The Big Tech testifying CEOs must not be confused with crickets chirping. Last year, only Apple, Google, Facebook and Microsoft participated in the second year of the Congressional hearing that lawmakers mandated. What was most remarkable about the result was that even with severe questions for their businesses, all four of the executives were supported by the industry in Washington.

At this year’s hearing, Intel, Apple, Google, Amazon and Microsoft, each with their own enormous revenues and lobbying strengths, could only muster five CEOs or less.

Senators expressed their frustrations that, instead of listening to the witnesses’ concerns about laws and regulations, they were asked to attest to their rights in tech, as if technology were some freewheeling backyard. One Senator described receiving a gift from his granddaughter’s preschool that read, “I have the legal right to send Netflix streaming video to a television screen or a PC.”

Senators expressed their frustration that, instead of listening to the witnesses’ concerns about laws and regulations, they were asked to attest to their rights in tech, as if technology were some freewheeling backyard.

Tech sector reps spent less than one-third of their time talking about their employees’ health or wages, which is strikingly short of minimum wage requirements for private contractors (20%, versus the federal minimum of $7.25).

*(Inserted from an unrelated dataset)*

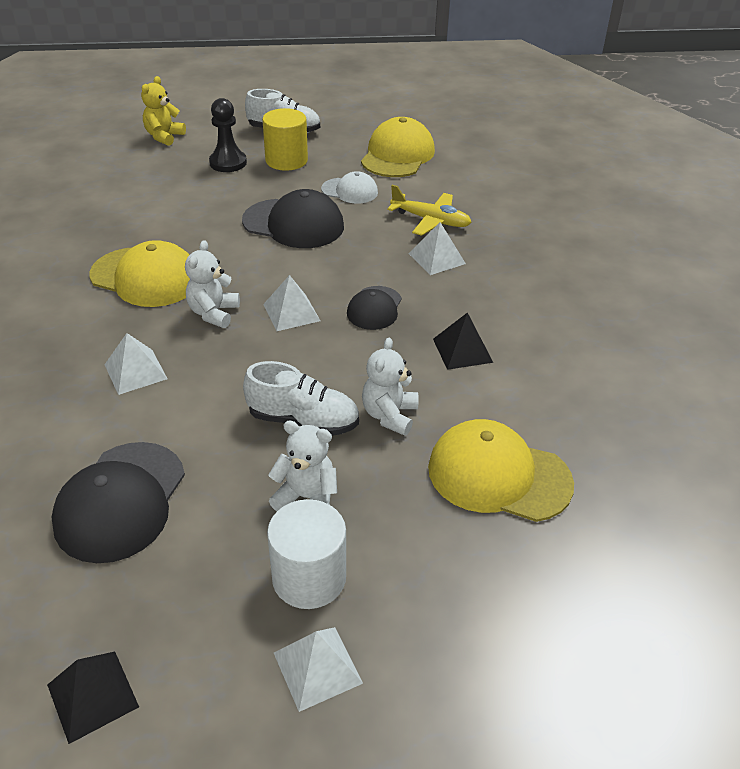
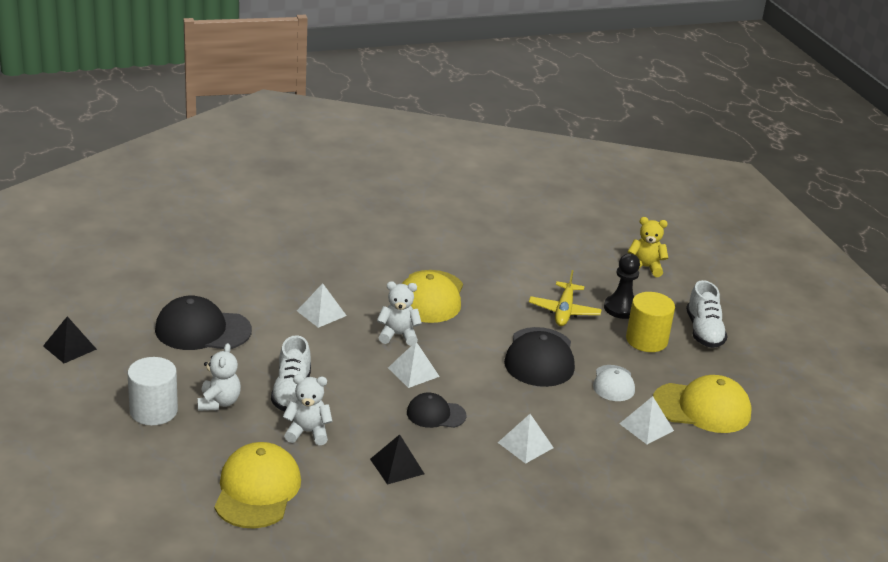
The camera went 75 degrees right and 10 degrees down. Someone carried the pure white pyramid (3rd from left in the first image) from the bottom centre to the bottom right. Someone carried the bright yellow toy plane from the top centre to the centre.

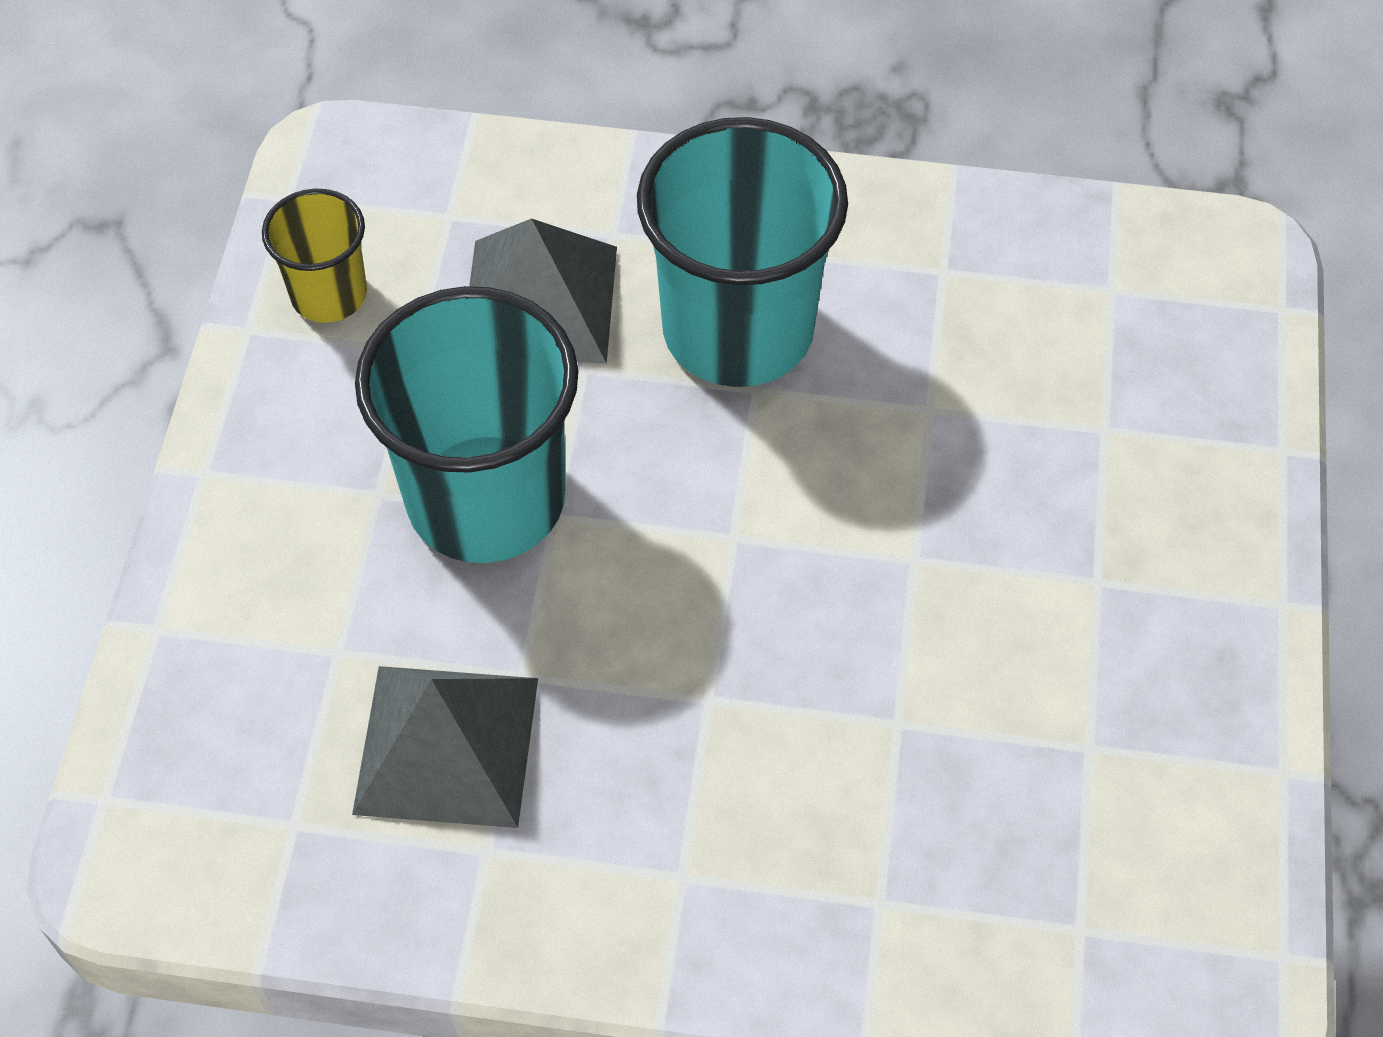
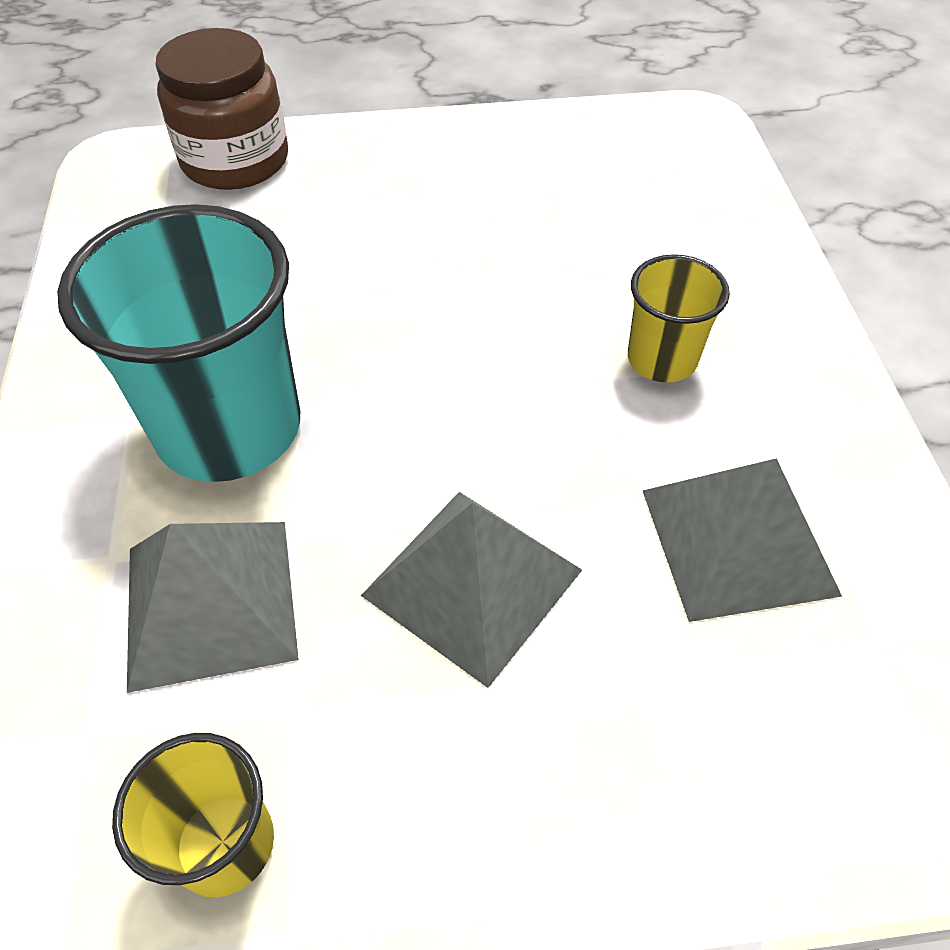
The camera went 105 degrees left and 5 degrees down. Someone swapped the turquoise beaker (1st from left) at the centre for the grey pyramid (2nd from left) at the centre. Someone put down the dark brown jar at the top left. Someone put down the bright yellow beaker (2nd from left) at the middle right.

In response to hearings and petitions filed by employees from Google, Amazon, Facebook and other companies working in the tech industry, each of these companies has announced a total of at least 15,000 new full-time employees.

Perhaps knowing how tough the questions are for them, the CEOs allowed the witnesses to critique their competitors. Google’s Eric Schmidt used the hearing to attack Facebook. Not because of any regulatory claims they have — although he, for one, do not support rules that would make advertising on social media platforms acceptable to the FTC. (Though this may change given the recent news that it is under review.) Schmidt instead had a personal problem with Facebook in which he accused them of “experimenting” with new kinds of advertising.

So what were the regulators actually able to accomplish? There was still a remarkably lenient tone that fell far short of calls for self-regulation. Judiciary Committee Chairman Chuck Grassley acknowledged that Google and Amazon do not need to comply with his far more stringent legislation; anyone over the age of 18 could technically “de-list” data from their servers, he conceded, but it’s not even clear they need to be liable for the accuracy of their algorithms.

Just asking legislators to legislate limitations was unsuccessful, but one of the causes and goals of the hearing was learning from the mistakes of 2018. With this in mind, the newly elected leaders in both houses — James B. Sensenbrenner of Wisconsin and Scott P. Peters of California — highlighted areas of the law that still need to be strengthened. In particular, they cited areas that they believe are essential to online privacy. Sensenbrenner was endorsed by the industry as a moderate who will put solutions over a heavy-handed process.